Barbara Brown Taylor points out, “In the first four books of the New Testament, we learn the good news of what God did through Jesus. In the book of Acts, we learn the good news of what God did through the Holy Spirit, by performing artificial resuscitation on a room full of well-intentioned bumblers and turning them into a force that changed the history of the world”. She goes on to ask, “The question for me is whether we still believe in a God who acts like that. Do we still believe in a God who blows through closed doors and sets our heads on fire? Do we still believe in a God with power to transform us, both as individuals and as a people, or have we come to an unspoken agreement that our God is pretty old and tired by now, someone to whom we may address our prayer requests but not anyone we really expect to change our lives?”

Do we stop after the Easter season and just let the dizziness fade slowly away, or do we echo Bishop Steven Charleston’s prayer?

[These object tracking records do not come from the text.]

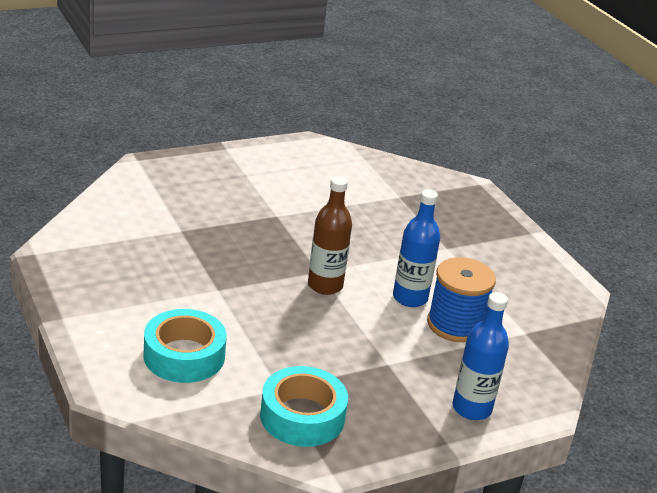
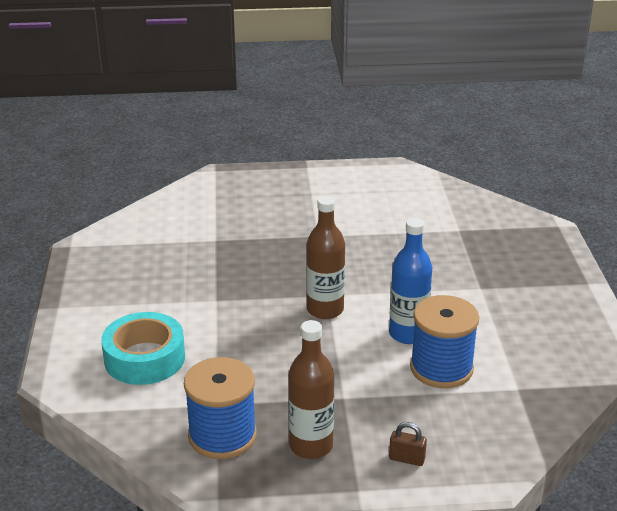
camera: 25 degrees right, 0 degrees up
(302, 416) = (222, 436): turquoise tape -> blue spool
(385, 411) = (311, 446): none -> brown bottle
(471, 408) = (406, 459): blue bottle -> brown padlock

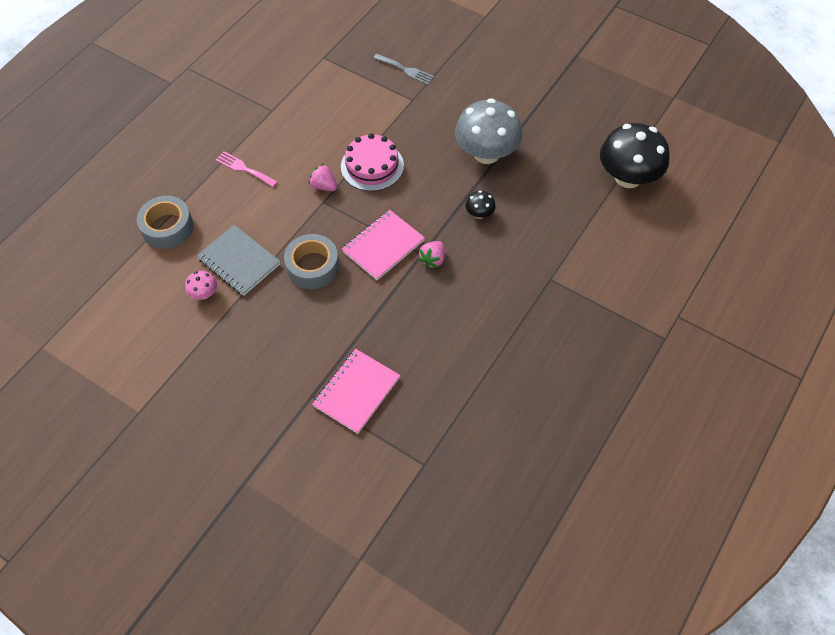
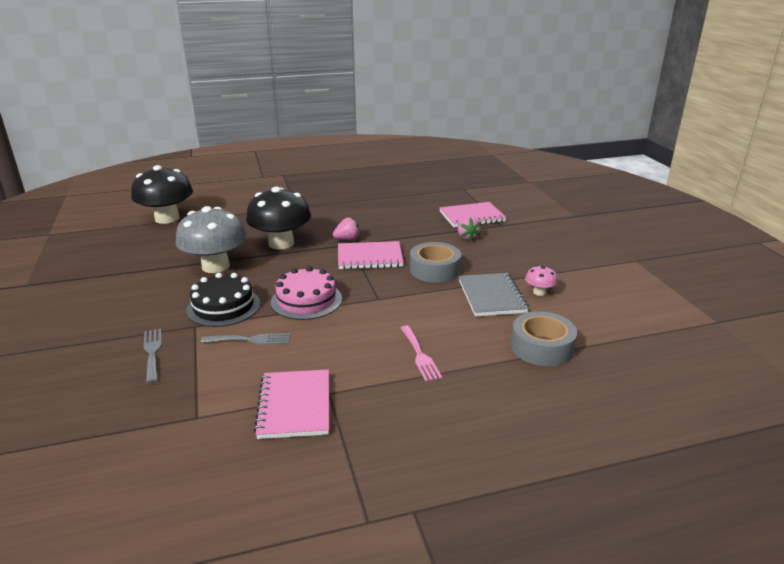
camera: 140 degrees left, 30 degrees down
(281, 92) = (295, 406): none -> pink notebook
(324, 186) = (364, 307): pink strawberry -> pink strawberry (467, 237)
(363, 113) = (250, 340): none -> grey fork
(419, 124) = (223, 306): none -> black cake
(479, 213) = (281, 243): black mushroom -> black mushroom, size x2.31

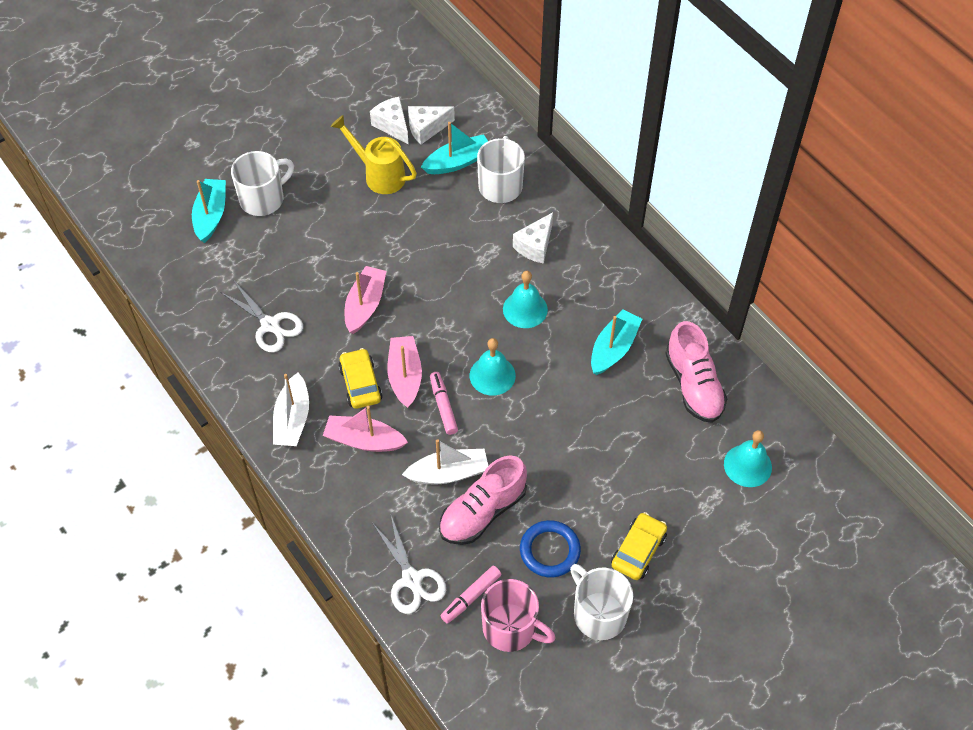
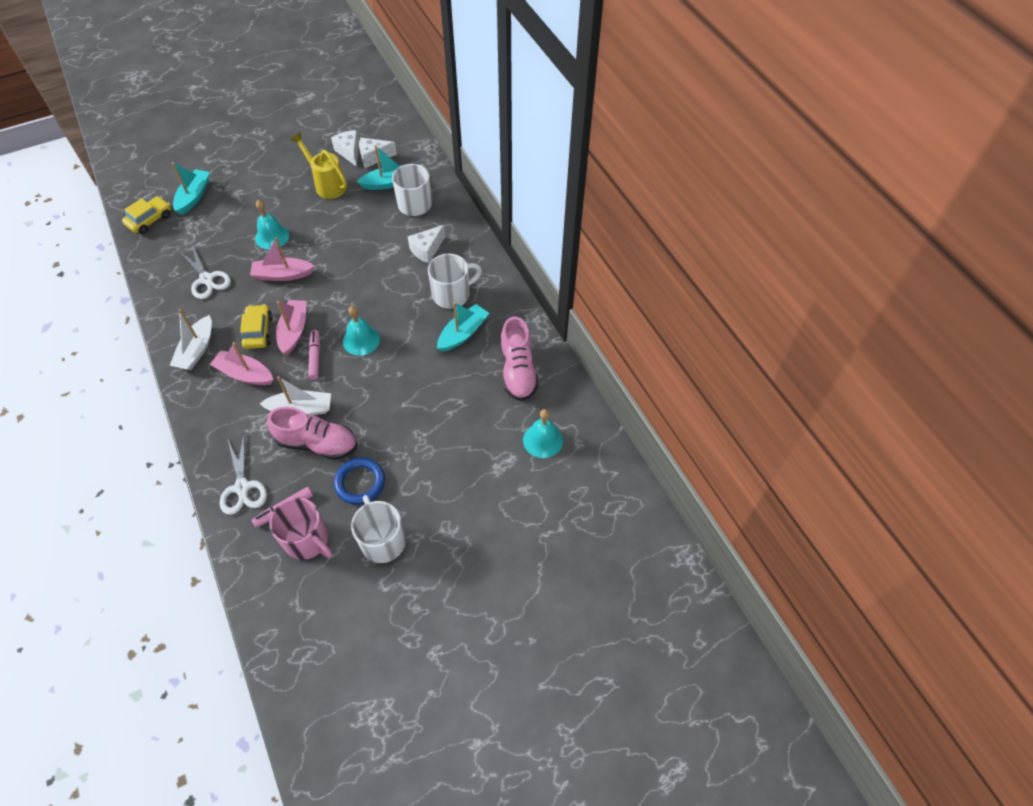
camera: 10 degrees right, 0 degrees up
(263, 199) = (236, 190): white mug -> white mug (452, 295)
(365, 305) = (283, 275): pink boat -> pink boat turned 120 degrees counterclockwise
(482, 512) = (317, 443): pink shoe -> pink shoe turned 135 degrees counterclockwise
(525, 309) = (403, 295): turquoise bell -> turquoise bell (272, 236)
(638, 550) = (432, 494): yellow car -> yellow car (150, 220)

“When I said I would follow You anywhere, O God, I don’t think I really understood what that meant.
So far you have taken me to places I never wanted to go,
introduced me to people I never wanted to meet,
had me do things I never thought I could do,
put me in situations I was afraid I could not cope with,
told me to speak when I thought I had no words,
invited me to see things from a viewpoint I had never imagined.
Was it comfortable? No.
Was it easy? No.
Would I do it again?
In a heartbeat.
So where to next?
I am with you all the way….”

The spirit comes to us all – sons and daughters, young and old, to those who are free, and to those held captive to whatever may enslave them. The spirit comes in comfort, in counsel, in fire and in wind –

And God said to the soul:
I desired you before the world began.
I desire you now
As you desire me
And where the desires of two come together
There love is perfected.

-Mechtild of Magdeburg 1207-1297

The spirit comes – are you crazy in love enough to answer? As the late, great Episcopal theologian Robin Williams said, “You’re only given a little spark of madness. You musn’t lose it.”